Indeed! It is a brilliant confirmation of my point about the
complexity of *properly* using fgets() for reading a line of input!
You have also confirmed my statement that most people don't get it
right at the first attempt ;-)
static int clear_in (FILE * fp)
{
int n = 0;
int c;

do
{
c = fgetc (fp);

if (c != EOF)
{
n++;
}
}
while (c != '\n' && c != EOF);

return n;
}


int fget_s (char *s, size_t size, FILE * fp)
{
int err = IO_OK;

if (s != NULL)
{
if (size > 1)
{
if (fp != NULL)
{
if (fgets (s, size, fp) != NULL)
{
char *p = strchr (s, '\n');

if (p)
{
*p = 0;
}
else
{
int n = clear_in (fp);

if (n > 1)
{
err = IO_ERR_LENGTH;
}
}
}
else
{
err = IO_ERR_READ;
}
}
else
{
err = IO_ERR_FILE;
}
}
else
{
err = IO_ERR_BUFFER_SIZE;
}
}
else
{
err = IO_ERR_BUFFER;
}

return err;
}


The indentation is supposed to be crystal clear (My DOS port of GNUIndent
1.91). If you don't like it, just reindent the code with you own settings.
(K&R-style is more compact)

The indentation is not the issue. The number of indentation levels
caused by the nested control statements is the issue. Code requiring
more than three nested control statements is badly designed and horribly
difficult to read, no matter how well indented.
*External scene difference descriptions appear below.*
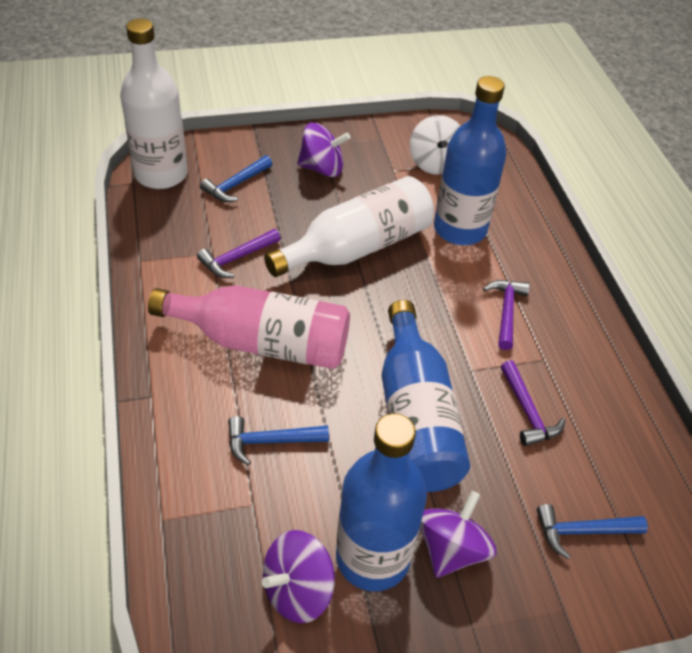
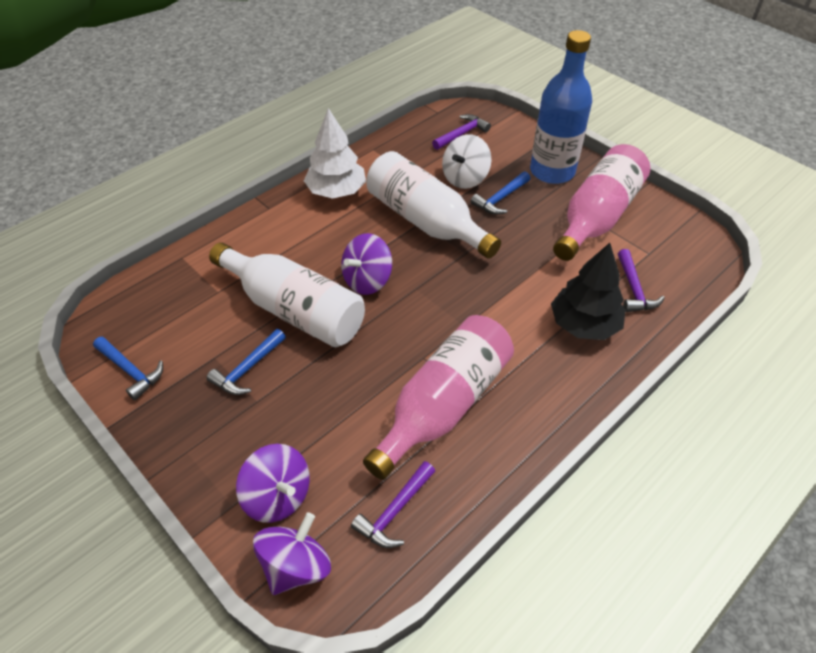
black tree: 0 -> 1
blue bottle: 3 -> 1
pink bottle: 1 -> 2
white tree: 0 -> 1

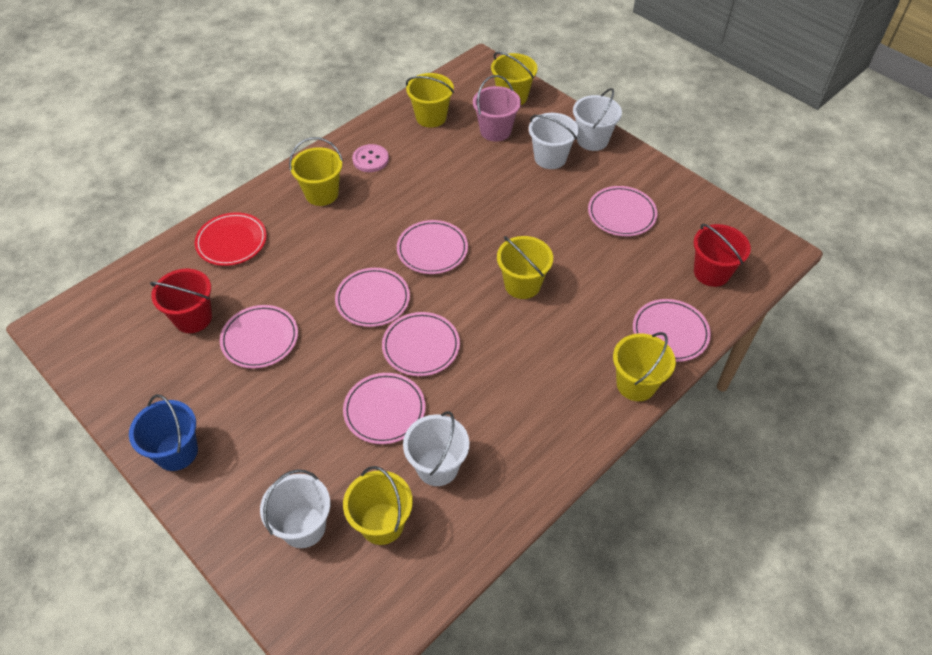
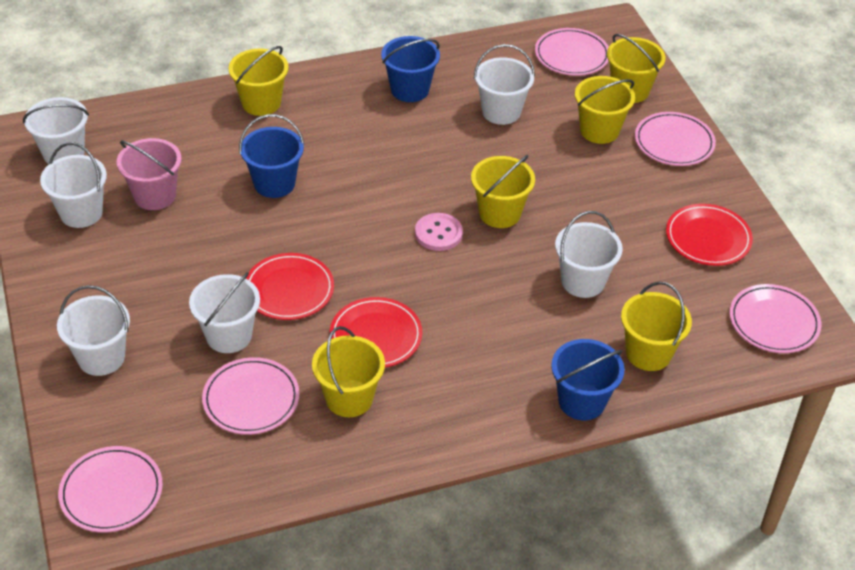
blue bucket: 1 -> 3
pink plate: 7 -> 5
red bucket: 2 -> 0
red plate: 1 -> 3
white bucket: 4 -> 6

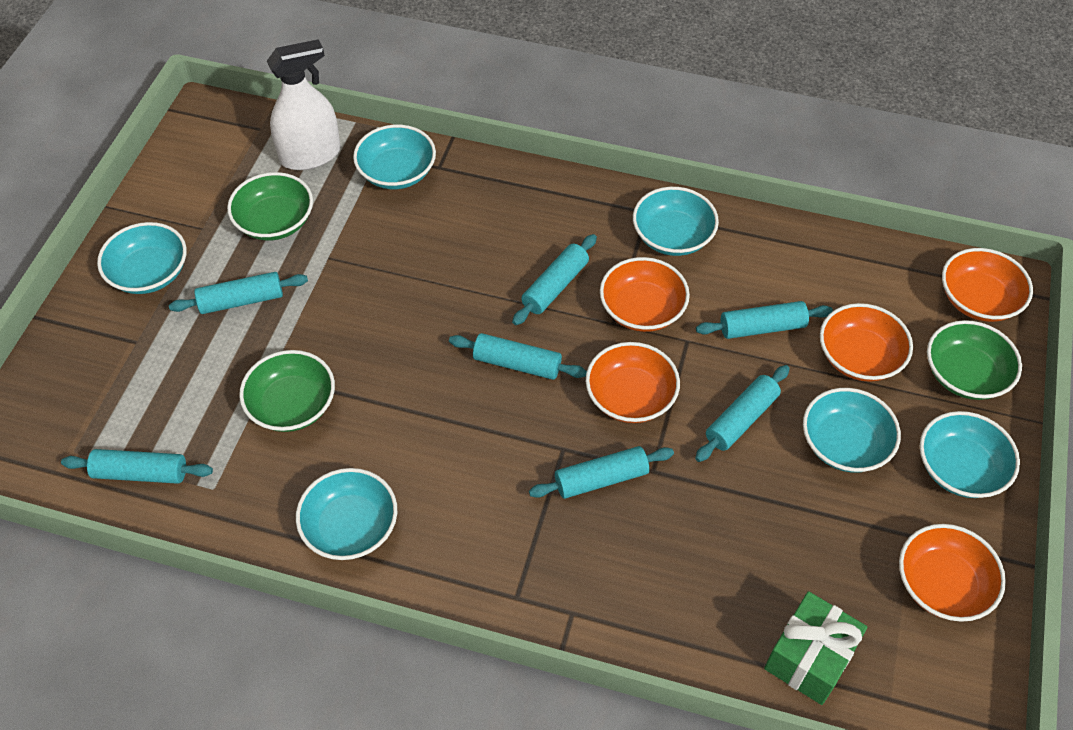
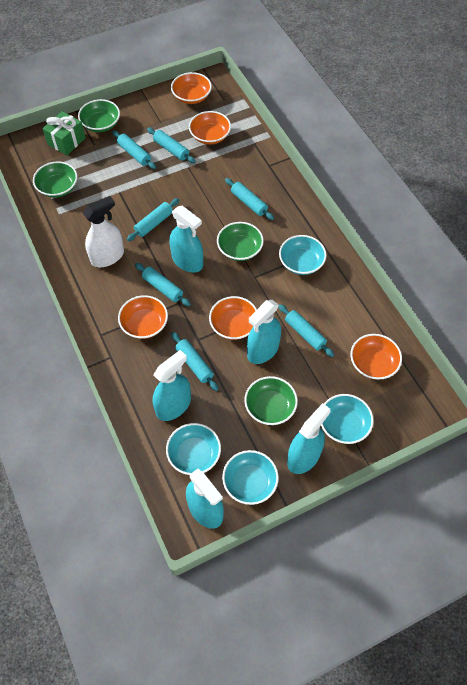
green bowl: 3 -> 4
turquoise bowl: 6 -> 4
turquoise spray bottle: 0 -> 5

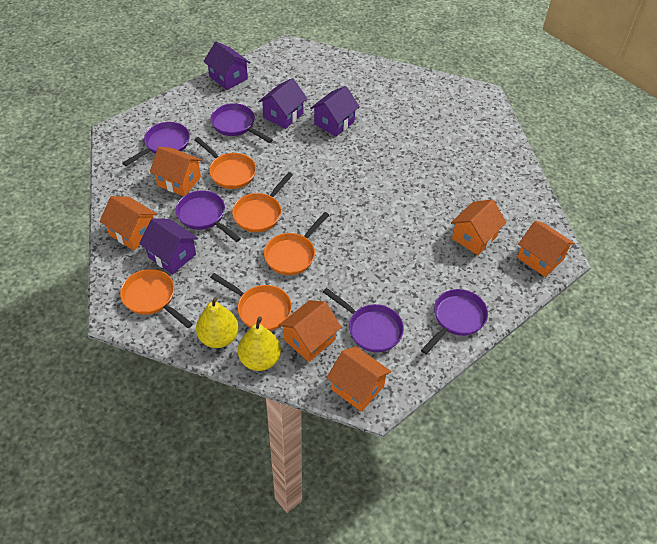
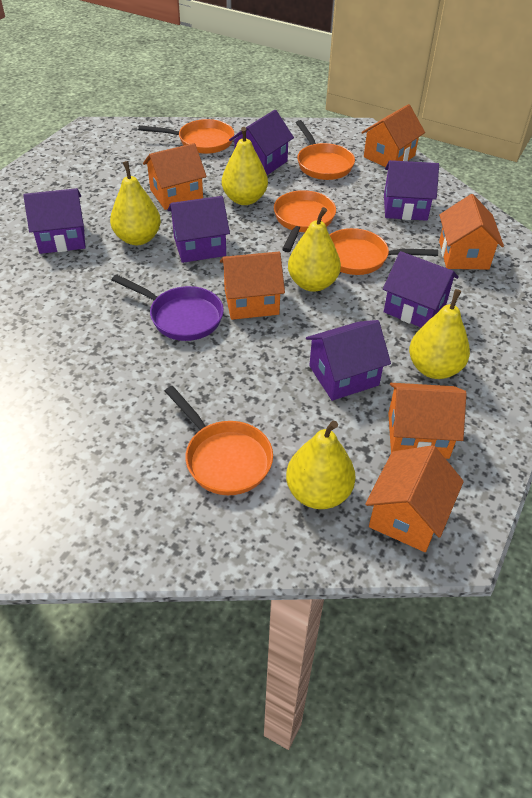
purple house: 4 -> 6
purple pan: 5 -> 1
yellow pear: 2 -> 5

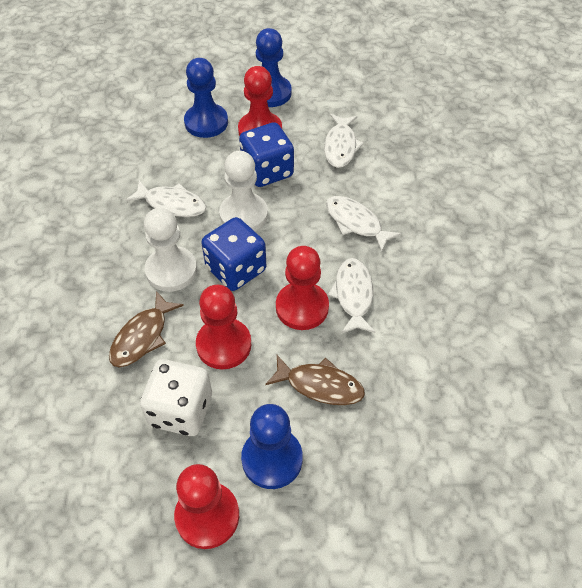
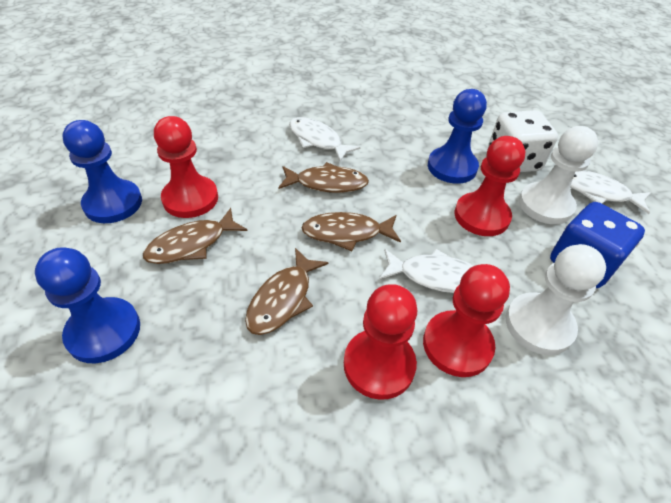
blue dice: 2 -> 1
brown fish: 2 -> 4
white fish: 4 -> 3

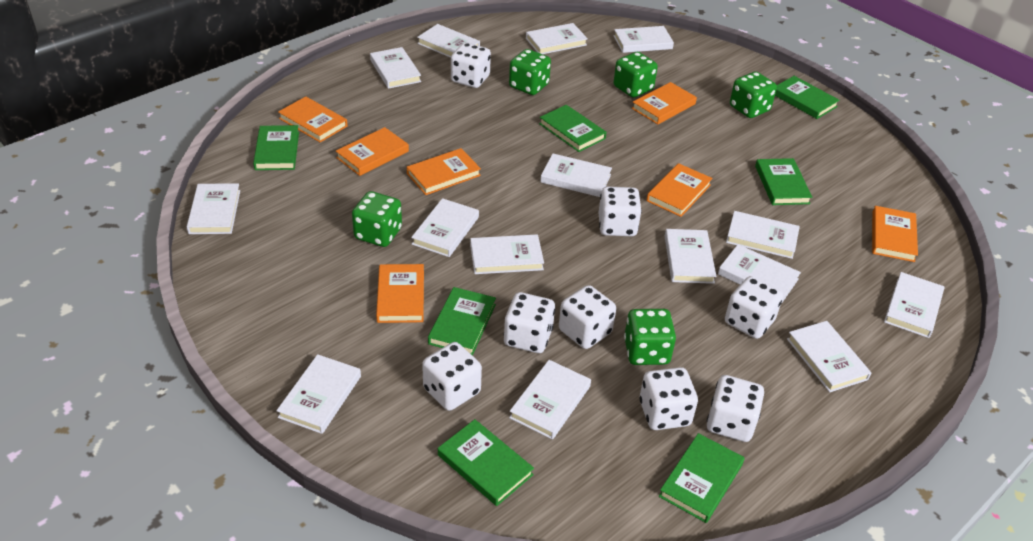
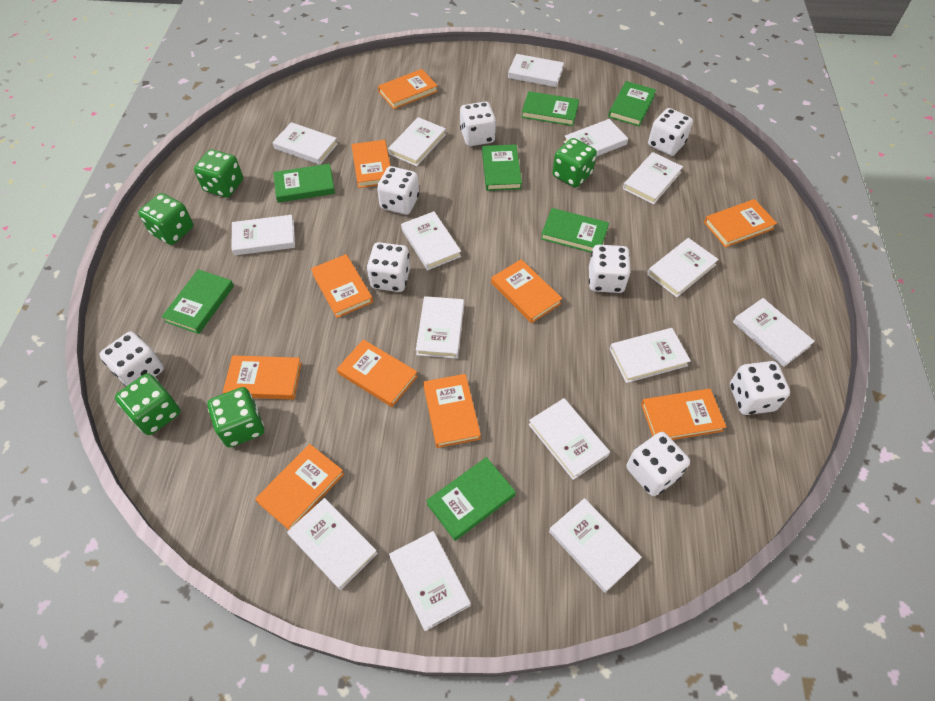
orange book: 7 -> 10

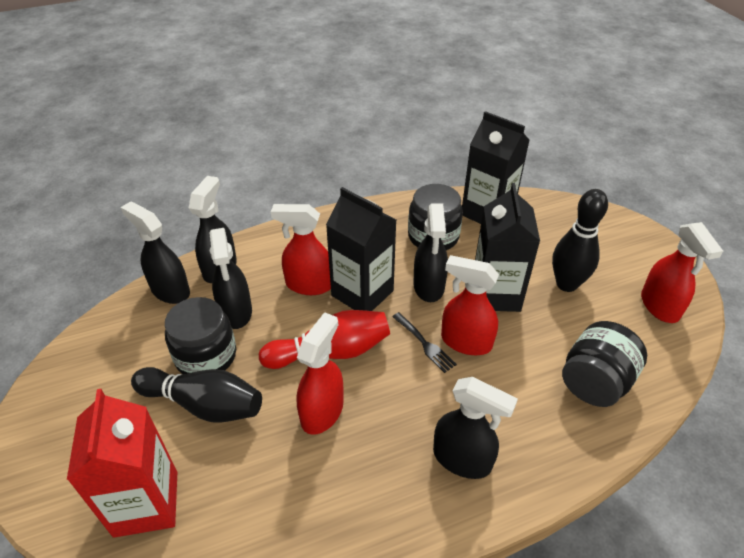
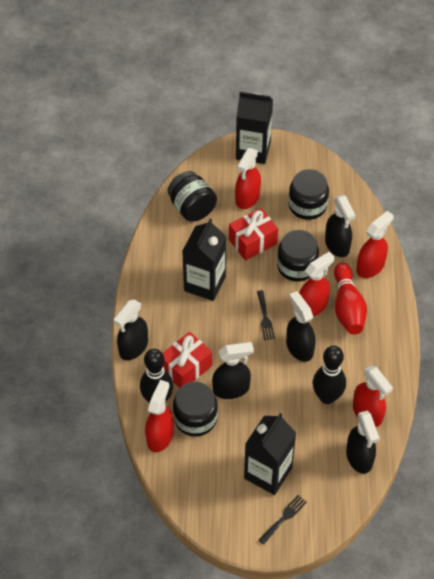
black fork: 1 -> 2
black jar: 3 -> 4
red carton: 1 -> 0
red gift: 0 -> 2
red spray bottle: 4 -> 5

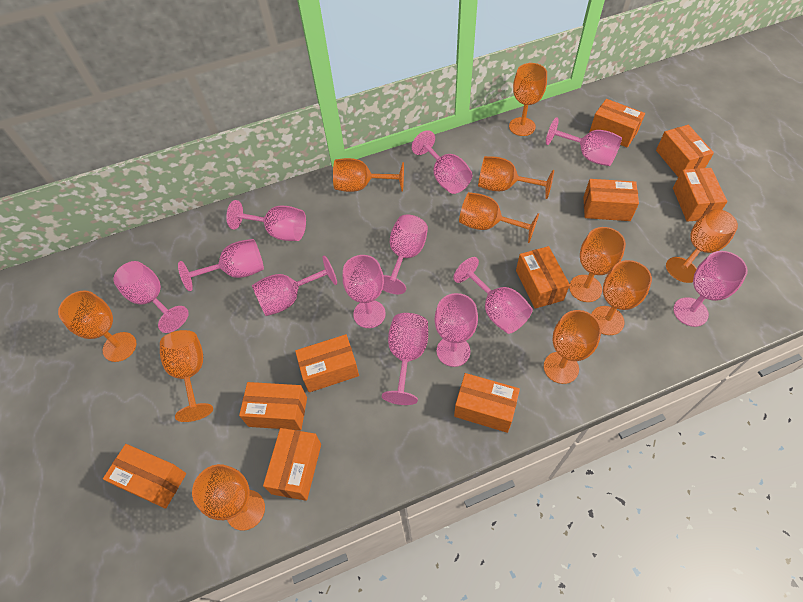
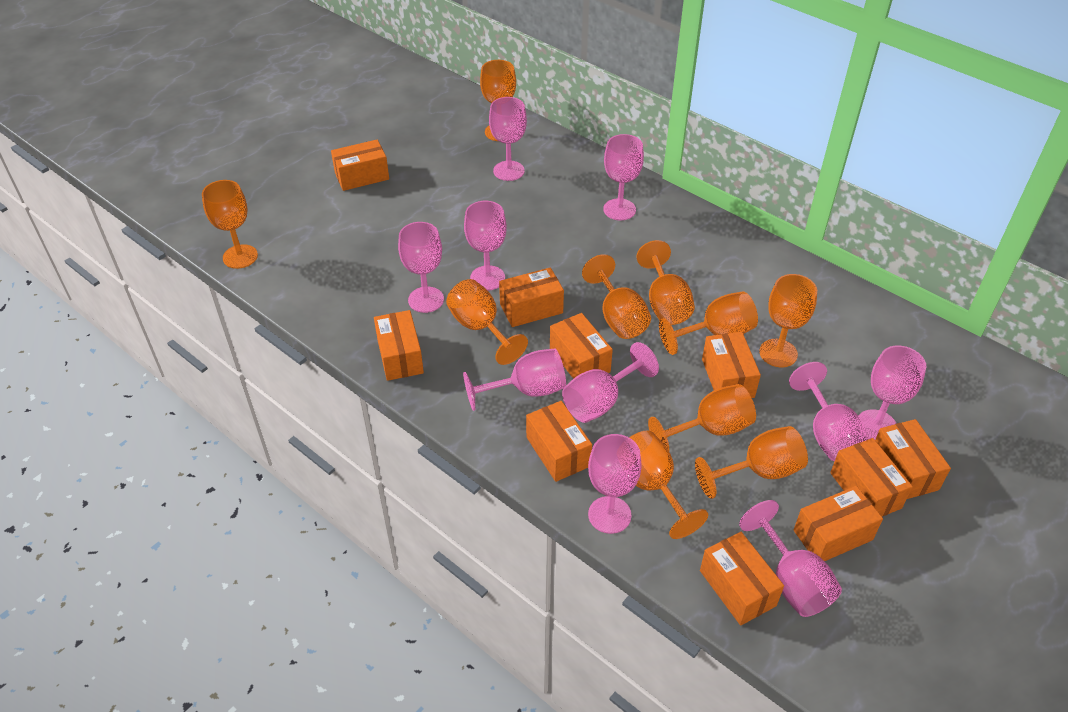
orange goblet: 11 -> 10
pink goblet: 12 -> 10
Although your mama didn't tell you, C is not Pascal and there is no
point in writing Pascal code disguised as C code. I have rewritten
your fget_s without using any kind of nested control statements:

int fget_s (char *s, size_t size, FILE * fp)
{
char *p;

if (s == NULL) return IO_ERR_BUFFER;
if (size <= 1) return IO_ERR_BUFFER_SIZE;
if (fp == NULL) return IO_ERR_FILE;
if (fgets(s, size, fp) == NULL) return IO_ERR_READ;
p = strchr(s, '\n');
if (p != NULL) {
*p = 0;
return IO_OK;
}
if (clear_in(fp) == 1) return IO_OK;
return IO_ERR_LENGTH;
}

No need to figure out which else matches which if (there is no else at
all) and, by testing the right conditions, you don't need nested if's
either. If your employer forbids more than one return statement per
function, I'd suggest finding a new job.
char s[NN + 1] = "", c;

int rc = fscanf(fp, "%NN[^\n]%1[\n]", s, &c);
if (rc == 1) fscanf("%*[^\n]%*c);
if (rc == 0) getc(fp);

I agree that it's short and compact, but I'd call it cryptic.

What is the cryptic part? A simple fscanf call, followed by two simple
int rc = fscanf(fp, "%NN[^\n]%1[\n]", s, &c);

What is NN ? A macro? Are you sure a macro is replaced in a string?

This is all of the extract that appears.